Encore un effort! Les Marocains, inspirés par l’offensive diplomatique du Palais marocain en Afrique, ont compris que leur pays était tourné vers le Sud. Une chronique de Nouhad Fathi
“Tu sais ce qui nous sépare de la civilisation ? Un seul discours royal contre le harcèlement”, m’avait lancé, rigolard, un ami il y a quelques temps. Les agressions dans la rue disparaitraient si Mohammed VI exhortait les Marocains à se comporter en gentlemen. Car il faut le dire, nos comportements ont tendance à suivre la volonté royale. Nous n’avons pas (encore ?) eu de discours royal féministe. En revanche, depuis que le roi a enclenché sa politique de rapprochement à l’Afrique, notre rapport au continent a changé.
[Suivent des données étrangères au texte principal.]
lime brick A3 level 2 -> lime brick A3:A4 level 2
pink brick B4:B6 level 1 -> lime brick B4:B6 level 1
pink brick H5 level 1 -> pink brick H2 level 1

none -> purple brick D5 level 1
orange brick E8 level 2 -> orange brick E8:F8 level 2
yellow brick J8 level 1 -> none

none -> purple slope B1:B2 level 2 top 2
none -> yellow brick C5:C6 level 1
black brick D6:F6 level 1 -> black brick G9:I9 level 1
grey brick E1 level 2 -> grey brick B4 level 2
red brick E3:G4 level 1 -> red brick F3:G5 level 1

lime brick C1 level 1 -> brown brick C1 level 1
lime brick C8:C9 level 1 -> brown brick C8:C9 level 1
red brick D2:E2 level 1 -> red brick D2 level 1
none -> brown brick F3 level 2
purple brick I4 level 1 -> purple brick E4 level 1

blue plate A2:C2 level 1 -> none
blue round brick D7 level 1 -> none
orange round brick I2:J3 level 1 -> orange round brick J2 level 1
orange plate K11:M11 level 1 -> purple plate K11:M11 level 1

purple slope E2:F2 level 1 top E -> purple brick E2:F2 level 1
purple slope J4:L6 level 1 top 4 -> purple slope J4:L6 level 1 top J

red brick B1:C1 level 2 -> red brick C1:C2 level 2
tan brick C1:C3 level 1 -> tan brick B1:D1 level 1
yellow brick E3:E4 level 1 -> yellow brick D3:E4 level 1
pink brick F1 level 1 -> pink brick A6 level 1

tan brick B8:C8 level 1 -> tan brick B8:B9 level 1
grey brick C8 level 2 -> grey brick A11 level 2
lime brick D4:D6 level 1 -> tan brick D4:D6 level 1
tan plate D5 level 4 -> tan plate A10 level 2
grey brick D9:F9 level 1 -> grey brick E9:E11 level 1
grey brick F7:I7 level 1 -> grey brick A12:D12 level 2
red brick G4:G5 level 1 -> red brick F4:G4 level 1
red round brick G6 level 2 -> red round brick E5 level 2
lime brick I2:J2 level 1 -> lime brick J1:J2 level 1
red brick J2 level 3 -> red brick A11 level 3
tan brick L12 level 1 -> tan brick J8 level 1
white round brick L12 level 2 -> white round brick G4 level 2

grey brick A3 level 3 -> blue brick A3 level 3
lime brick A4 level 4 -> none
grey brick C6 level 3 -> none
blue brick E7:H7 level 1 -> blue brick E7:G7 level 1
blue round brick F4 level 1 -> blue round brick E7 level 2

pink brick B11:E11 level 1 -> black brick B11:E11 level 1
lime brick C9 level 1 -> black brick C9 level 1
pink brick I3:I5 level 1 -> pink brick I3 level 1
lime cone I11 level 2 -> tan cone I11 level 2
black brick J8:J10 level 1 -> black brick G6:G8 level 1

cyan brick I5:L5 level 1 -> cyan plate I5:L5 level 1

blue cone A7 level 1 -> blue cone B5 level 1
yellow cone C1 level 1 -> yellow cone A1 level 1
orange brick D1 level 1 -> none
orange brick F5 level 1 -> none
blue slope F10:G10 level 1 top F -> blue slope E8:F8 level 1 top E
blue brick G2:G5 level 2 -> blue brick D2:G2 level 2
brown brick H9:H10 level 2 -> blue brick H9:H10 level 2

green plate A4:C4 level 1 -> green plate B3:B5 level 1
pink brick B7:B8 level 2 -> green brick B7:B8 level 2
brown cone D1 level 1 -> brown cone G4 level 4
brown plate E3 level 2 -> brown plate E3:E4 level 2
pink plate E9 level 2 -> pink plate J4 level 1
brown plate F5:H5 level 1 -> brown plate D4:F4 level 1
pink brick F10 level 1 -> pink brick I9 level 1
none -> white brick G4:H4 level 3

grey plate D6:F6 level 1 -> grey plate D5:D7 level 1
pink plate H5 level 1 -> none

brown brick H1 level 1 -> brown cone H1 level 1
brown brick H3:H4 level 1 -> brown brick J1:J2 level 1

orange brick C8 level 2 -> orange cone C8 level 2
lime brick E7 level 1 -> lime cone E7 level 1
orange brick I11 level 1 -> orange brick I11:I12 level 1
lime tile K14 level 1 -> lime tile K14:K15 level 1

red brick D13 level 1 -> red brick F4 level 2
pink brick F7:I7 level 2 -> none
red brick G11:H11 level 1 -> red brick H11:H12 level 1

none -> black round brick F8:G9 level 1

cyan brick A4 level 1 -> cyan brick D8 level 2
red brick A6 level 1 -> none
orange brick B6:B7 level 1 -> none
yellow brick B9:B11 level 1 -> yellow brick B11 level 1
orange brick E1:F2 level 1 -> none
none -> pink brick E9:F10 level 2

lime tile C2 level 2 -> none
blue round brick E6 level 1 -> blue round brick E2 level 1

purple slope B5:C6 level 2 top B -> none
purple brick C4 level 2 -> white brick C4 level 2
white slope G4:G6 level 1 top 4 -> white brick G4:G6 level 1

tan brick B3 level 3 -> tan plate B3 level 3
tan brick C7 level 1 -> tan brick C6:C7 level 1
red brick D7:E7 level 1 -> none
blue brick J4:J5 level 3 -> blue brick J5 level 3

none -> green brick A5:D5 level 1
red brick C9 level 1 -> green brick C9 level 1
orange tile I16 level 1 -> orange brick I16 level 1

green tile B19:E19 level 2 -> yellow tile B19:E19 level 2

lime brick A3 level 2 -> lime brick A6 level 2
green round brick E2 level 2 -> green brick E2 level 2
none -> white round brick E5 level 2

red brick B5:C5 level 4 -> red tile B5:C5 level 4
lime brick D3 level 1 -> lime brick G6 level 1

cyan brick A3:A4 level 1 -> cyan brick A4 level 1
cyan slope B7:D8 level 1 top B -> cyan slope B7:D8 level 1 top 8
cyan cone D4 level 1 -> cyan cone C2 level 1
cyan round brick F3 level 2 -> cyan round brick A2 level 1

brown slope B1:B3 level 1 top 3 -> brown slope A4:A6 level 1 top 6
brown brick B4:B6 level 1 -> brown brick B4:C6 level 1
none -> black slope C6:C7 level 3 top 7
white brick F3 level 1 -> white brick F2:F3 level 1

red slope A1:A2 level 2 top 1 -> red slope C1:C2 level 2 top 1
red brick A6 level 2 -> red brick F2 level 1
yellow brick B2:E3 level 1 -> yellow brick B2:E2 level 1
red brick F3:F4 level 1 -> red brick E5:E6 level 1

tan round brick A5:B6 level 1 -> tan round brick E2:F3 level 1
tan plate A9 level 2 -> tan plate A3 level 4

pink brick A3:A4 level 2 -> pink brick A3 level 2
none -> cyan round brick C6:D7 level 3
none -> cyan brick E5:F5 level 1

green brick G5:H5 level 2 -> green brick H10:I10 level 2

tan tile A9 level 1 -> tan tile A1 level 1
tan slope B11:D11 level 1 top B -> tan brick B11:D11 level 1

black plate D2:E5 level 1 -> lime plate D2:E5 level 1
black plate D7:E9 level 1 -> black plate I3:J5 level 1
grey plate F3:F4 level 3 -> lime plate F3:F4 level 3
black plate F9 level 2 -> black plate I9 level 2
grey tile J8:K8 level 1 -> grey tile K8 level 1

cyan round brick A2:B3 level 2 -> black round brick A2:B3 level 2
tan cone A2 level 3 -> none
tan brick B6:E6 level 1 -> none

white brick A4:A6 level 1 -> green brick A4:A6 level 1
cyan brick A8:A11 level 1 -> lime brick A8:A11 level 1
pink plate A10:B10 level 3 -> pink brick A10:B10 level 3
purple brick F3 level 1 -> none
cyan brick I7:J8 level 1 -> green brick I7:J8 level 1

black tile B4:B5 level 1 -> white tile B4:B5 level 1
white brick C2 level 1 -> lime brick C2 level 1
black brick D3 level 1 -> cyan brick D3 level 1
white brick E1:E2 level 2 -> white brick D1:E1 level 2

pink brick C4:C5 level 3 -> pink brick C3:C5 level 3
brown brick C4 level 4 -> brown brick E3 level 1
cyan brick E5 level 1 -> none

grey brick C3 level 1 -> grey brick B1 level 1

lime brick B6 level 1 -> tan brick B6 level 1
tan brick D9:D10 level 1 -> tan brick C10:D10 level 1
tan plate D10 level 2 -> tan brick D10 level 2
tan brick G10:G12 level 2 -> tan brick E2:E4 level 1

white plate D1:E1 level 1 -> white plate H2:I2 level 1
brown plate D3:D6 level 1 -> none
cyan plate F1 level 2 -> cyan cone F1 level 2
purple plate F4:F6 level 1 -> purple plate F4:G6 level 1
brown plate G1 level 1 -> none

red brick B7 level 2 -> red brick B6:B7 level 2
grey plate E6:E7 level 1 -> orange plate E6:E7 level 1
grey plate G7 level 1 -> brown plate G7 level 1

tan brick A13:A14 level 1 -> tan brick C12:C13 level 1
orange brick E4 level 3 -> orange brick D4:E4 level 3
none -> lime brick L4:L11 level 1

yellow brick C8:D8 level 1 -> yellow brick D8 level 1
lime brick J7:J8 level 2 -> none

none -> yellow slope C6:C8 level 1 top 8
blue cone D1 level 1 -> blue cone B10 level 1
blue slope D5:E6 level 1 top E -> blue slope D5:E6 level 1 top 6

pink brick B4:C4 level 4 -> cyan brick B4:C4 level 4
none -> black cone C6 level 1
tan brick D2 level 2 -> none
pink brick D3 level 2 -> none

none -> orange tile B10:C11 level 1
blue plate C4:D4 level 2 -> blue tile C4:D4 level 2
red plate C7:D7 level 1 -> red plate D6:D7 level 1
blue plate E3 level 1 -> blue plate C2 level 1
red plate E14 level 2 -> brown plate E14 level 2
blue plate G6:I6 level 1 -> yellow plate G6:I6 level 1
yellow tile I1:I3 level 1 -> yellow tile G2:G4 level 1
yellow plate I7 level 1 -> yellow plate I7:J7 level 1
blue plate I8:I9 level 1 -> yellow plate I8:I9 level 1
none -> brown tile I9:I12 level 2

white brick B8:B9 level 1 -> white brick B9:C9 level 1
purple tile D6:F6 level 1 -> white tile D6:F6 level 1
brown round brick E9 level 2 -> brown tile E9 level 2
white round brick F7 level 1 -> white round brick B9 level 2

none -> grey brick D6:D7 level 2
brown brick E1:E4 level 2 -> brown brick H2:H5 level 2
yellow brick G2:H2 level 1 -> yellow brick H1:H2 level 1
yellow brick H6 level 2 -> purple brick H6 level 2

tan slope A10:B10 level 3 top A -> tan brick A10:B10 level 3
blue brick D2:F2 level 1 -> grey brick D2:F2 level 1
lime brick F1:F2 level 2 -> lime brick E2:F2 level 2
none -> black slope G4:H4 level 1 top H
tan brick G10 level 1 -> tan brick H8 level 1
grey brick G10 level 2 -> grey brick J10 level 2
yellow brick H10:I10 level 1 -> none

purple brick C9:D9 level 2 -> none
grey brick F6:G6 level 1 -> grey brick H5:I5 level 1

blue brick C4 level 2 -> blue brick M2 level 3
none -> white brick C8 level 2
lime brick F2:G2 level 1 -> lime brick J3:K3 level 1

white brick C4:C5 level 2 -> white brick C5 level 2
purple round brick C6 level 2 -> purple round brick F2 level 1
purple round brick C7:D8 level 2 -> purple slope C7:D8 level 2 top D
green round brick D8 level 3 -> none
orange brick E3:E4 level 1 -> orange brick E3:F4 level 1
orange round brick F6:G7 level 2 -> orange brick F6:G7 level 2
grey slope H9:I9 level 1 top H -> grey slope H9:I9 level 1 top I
Diplomatie religieuse, construction d’une mosquée baptisée “Mohammed VI” en Tanzanie, formation d’imams subsahariens, accélération de l’expansion des entreprises marocaines sur le continent, retour à l’Union africaine, régularisations de la situation des migrants… Le Maroc veut bel et bien renouer avec son africanité. Quid des Marocains ? Se sentent-il plus Africains pour autant ? Sont-ils moins racistes contre leurs voisins subsahariens ?
Peut-être qu’ils sont toujours racistes. Après tout, on ne peut pas éradiquer le racisme, encore moins l’atténuer en quelques années. Mais dire que les conditions des Subsahariens présents sur le territoire marocain sont toujours aussi pénibles qu’il y a quelques années, ce serait faire preuve de mauvaise foi. On est loin des cas comme les meurtres survenus à Boukhalef, près de Tanger, en 2014. Les Subsahariens eux-mêmes affirment que le traitement des Marocains à leur égard a évolué depuis le changement de notre politique migratoire. “Nous sommes mieux acceptés”, a affirmé un témoin au site H24.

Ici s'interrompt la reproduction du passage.